So, it was the original Secondary Modern school for me. A place where the girls were taught to be seamstresses, cooks, secretaries or hairdressers while boys learned how to make things from bricks, wood or metal. (I have never forgotten our end of school career interviews. We had to tell the whole class of our ambitions and were laughed at by the teachers if our dreams did not meet one of these “chosen” occupations).

At fourteen I decided I ought to do something about my attendance or I might not get a job when I left at fifteen. My saviours as I battled through the longest year of my life were “Maggsy” and “Stoner”, two companions with a sense of humour as daft as my own, and Mrs Margot Theophilus, my English teacher, an Australian and one of the few graduates among the teaching staff. As I write this, I remember that in each of my two most complete Secondary School years, the first (with Anthony Barham) and the last, I had English teachers who appreciated my work.

In Mrs Theophilus’ case, she admired the content rather than the appearance. Each of the poems I am about to copy here was awarded a “merit” by her and transferred to her special “honour” book but all of them also have a comment, in red ink, lamenting my poor handwriting skills. A typical example on the one in front of me which comes complete with inkblots, smudges and crossings out reads:

“Merit: Could be neater: You were to “rough” copy it at home not in class”. Oh well, I tried.
Anyway, the poems you are about to read are my longest survivors. I must have written them between September 1964 and February 1965, so I was aged 14 years and nine months and 15 years three months. I left school in April 1965 aged 15 years and 5 months. This (unabridged and unedited) is the sort of work Mrs Margot Theophilus was encouraging me to produce at that time.

“Tall Men.”
Tall men in the field
Arms outstretched
Reaching, for nothing

Tied to each other
By thin, thin cable.
Bringing electric
To home, shop and stable.

“Fog”
Down it comes.
Dark and Grey.
But it goes just as quickly
It wafts far away.

“A Name”
What’s a name for?
Why can it be?
Not just to save being called
A, b, or c
Surely.

“A Friend”
A friend is something everyone needs
But not all have.
When we are sad
Our feelings they save.

Are you still with me, good! I think there are signs in the last two of the isolation that was beginning to overwhelm me but perhaps I am being too analytical. If I remember rightly that lot was set as a homework task, we had to choose one but I enjoyed them so much I did that lot myself and then, for a small fee, wrote some more for some of my friends who also got merits lol. I had to be careful though, the school culture was not supportive of male poets and one or two of the more macho male members of staff made it very clear that they had learned of my “talent” and left me in no doubt of what they felt that said about me as a person.

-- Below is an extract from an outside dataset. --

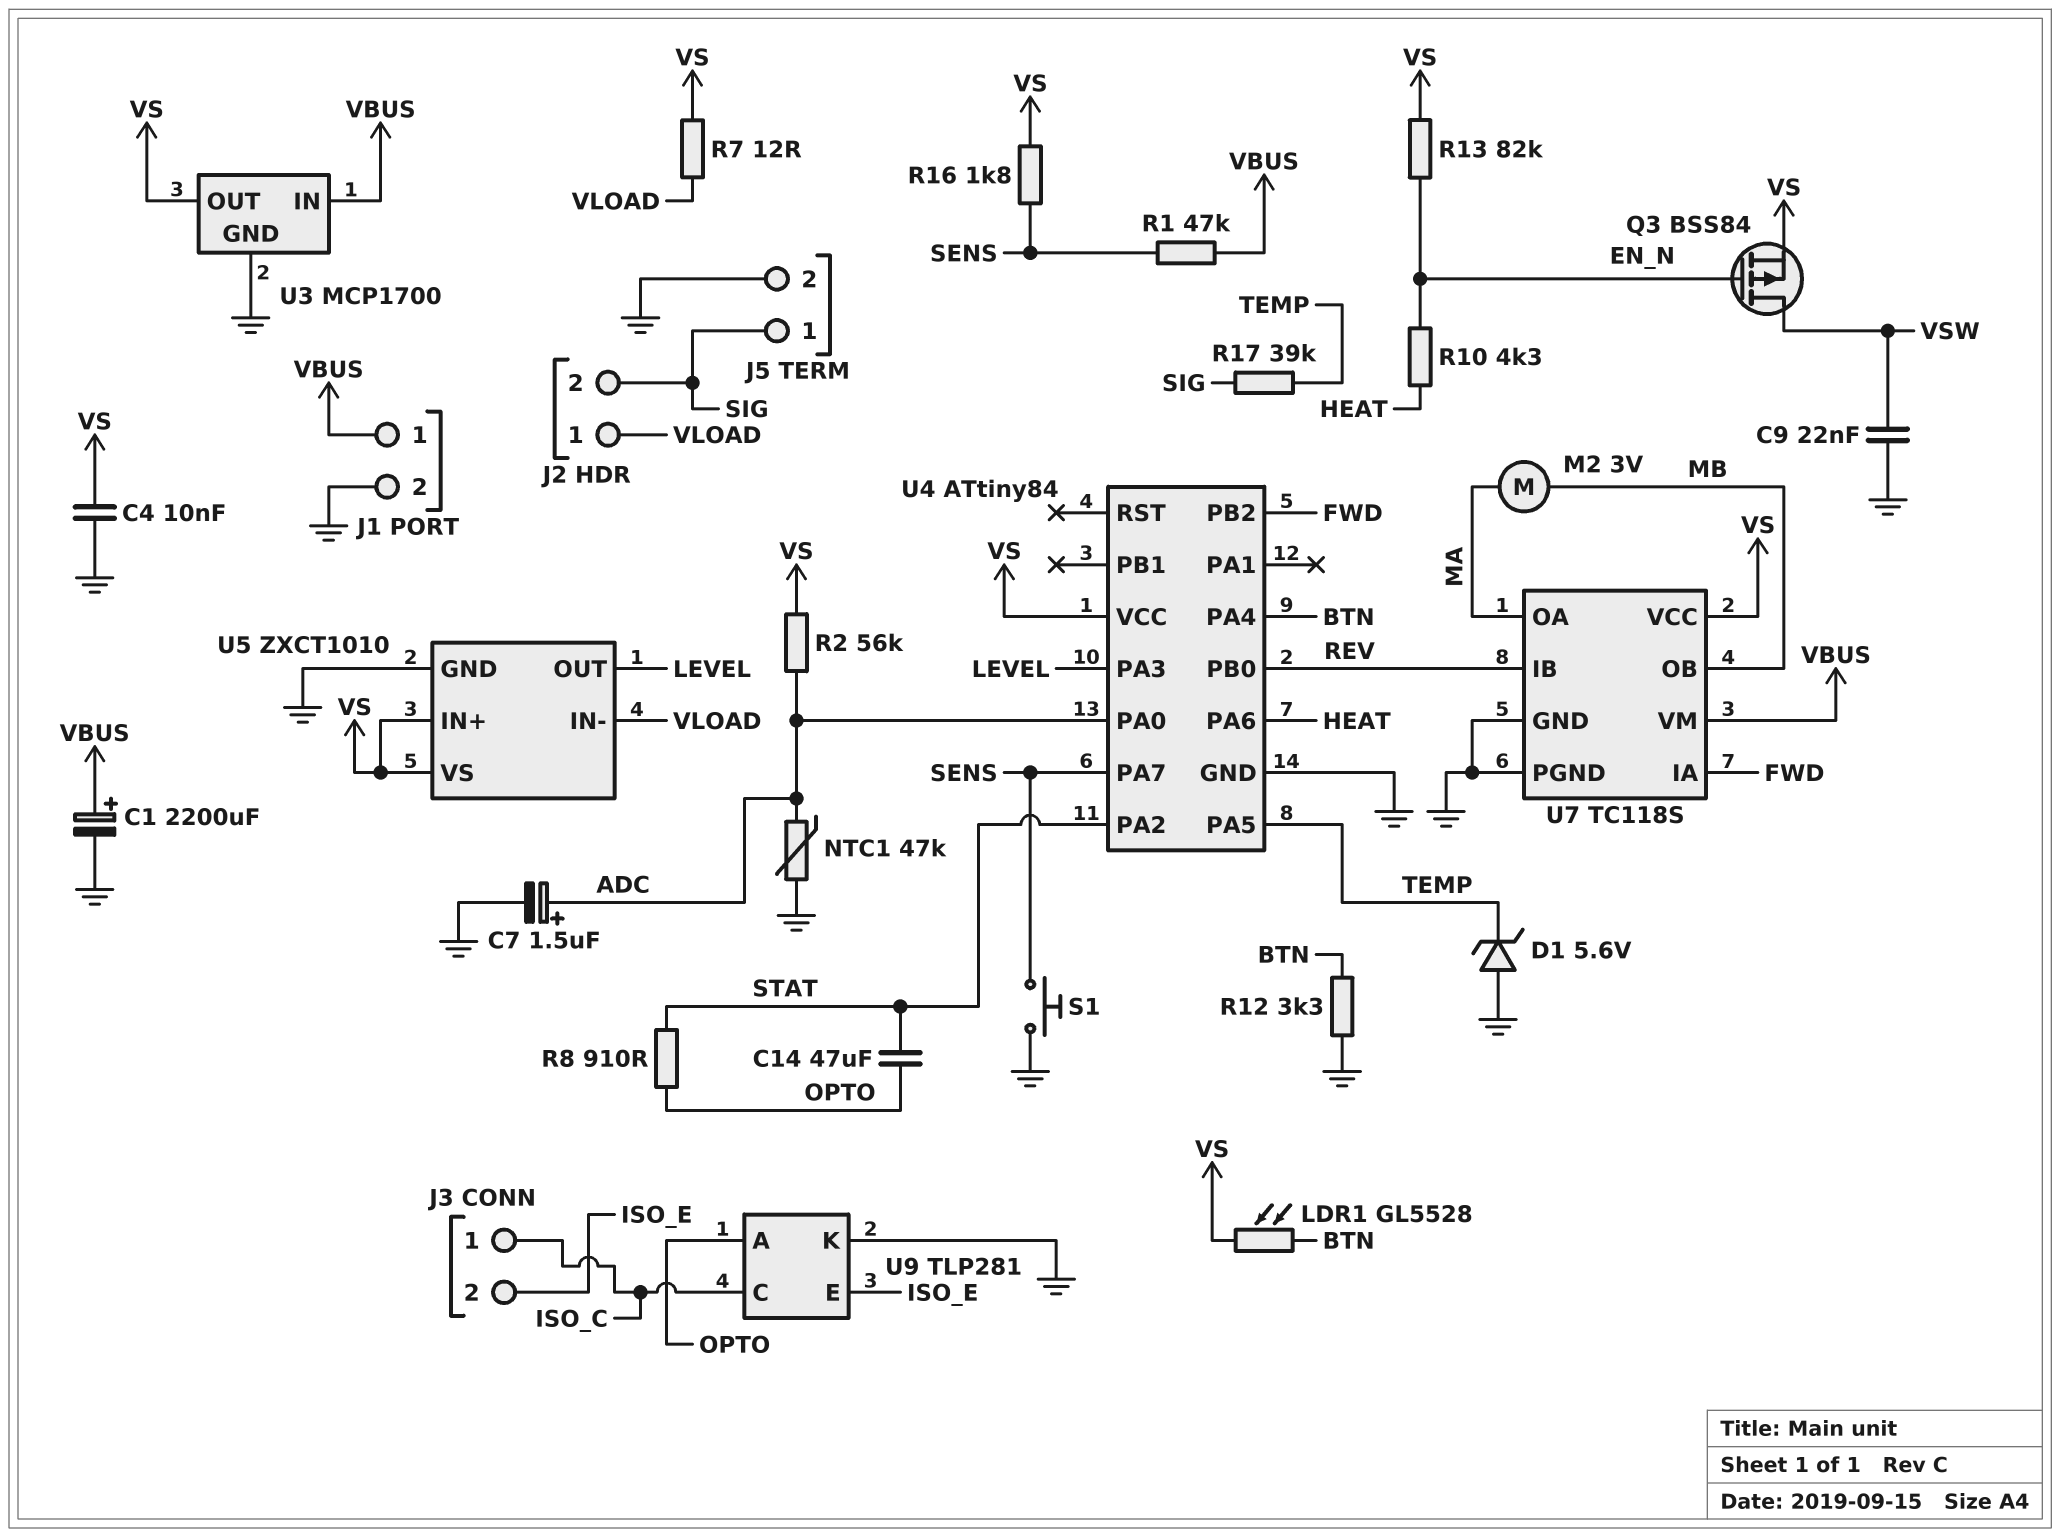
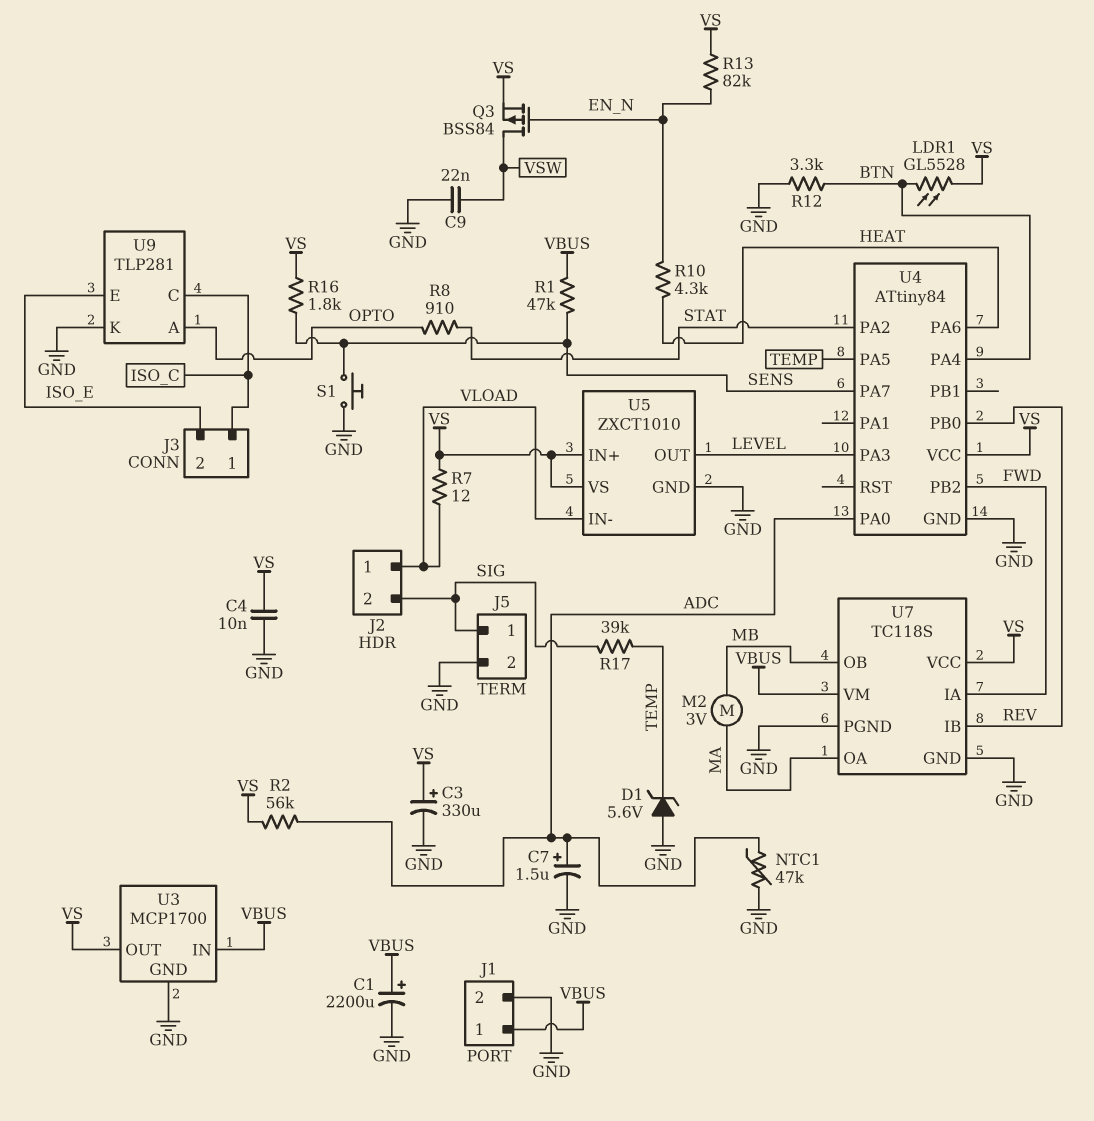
C3: none -> 330uF (plus VS, minus GND)
C14: 47uF (OPTO, STAT) -> none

While I have my doubts that the Grammar School (for different reasons) would have felt a more supportive environment, I sometimes wonder how different my life might have been if, during my last year, I had felt able to tell the teaching staff that I would have liked a job in journalism, one of my fantasies back then. I think Mrs Theophilus might have been very pleased. Here is another that made her “honour book”.

“Autumn”
The leaves are scattered on the ground
Red and Golden all around:
As Golden leaves before us lie
Still more are falling (falling) from the sky
A carpet made of Gold-Red leaves
Which flutter to earth on a gentle breeze.

We wander through the leaves and peep
At the squirrels preparing for their long sleep.
They scurry around, to and fro,
Gathering nuts to make their stores grow.
The birds are migrating, going south
With exceptions like Robins, Blackbirds, and Grouse.

The babbling brooks are meandering slow,
Waiting ‘till ice diminishes flow.
The gentle light peeps through the branches
And on to streams where it gently dances.
The days are shorter
The nights more long
The trees now bare
For summer has gone.

I notice in the middle of the squirrel verse she has written, in red ink of course, “their X 20” because I had written “thier”, a mistake I would still make if my computer did not correct me because I internalised the “I before E except after C” rule too well.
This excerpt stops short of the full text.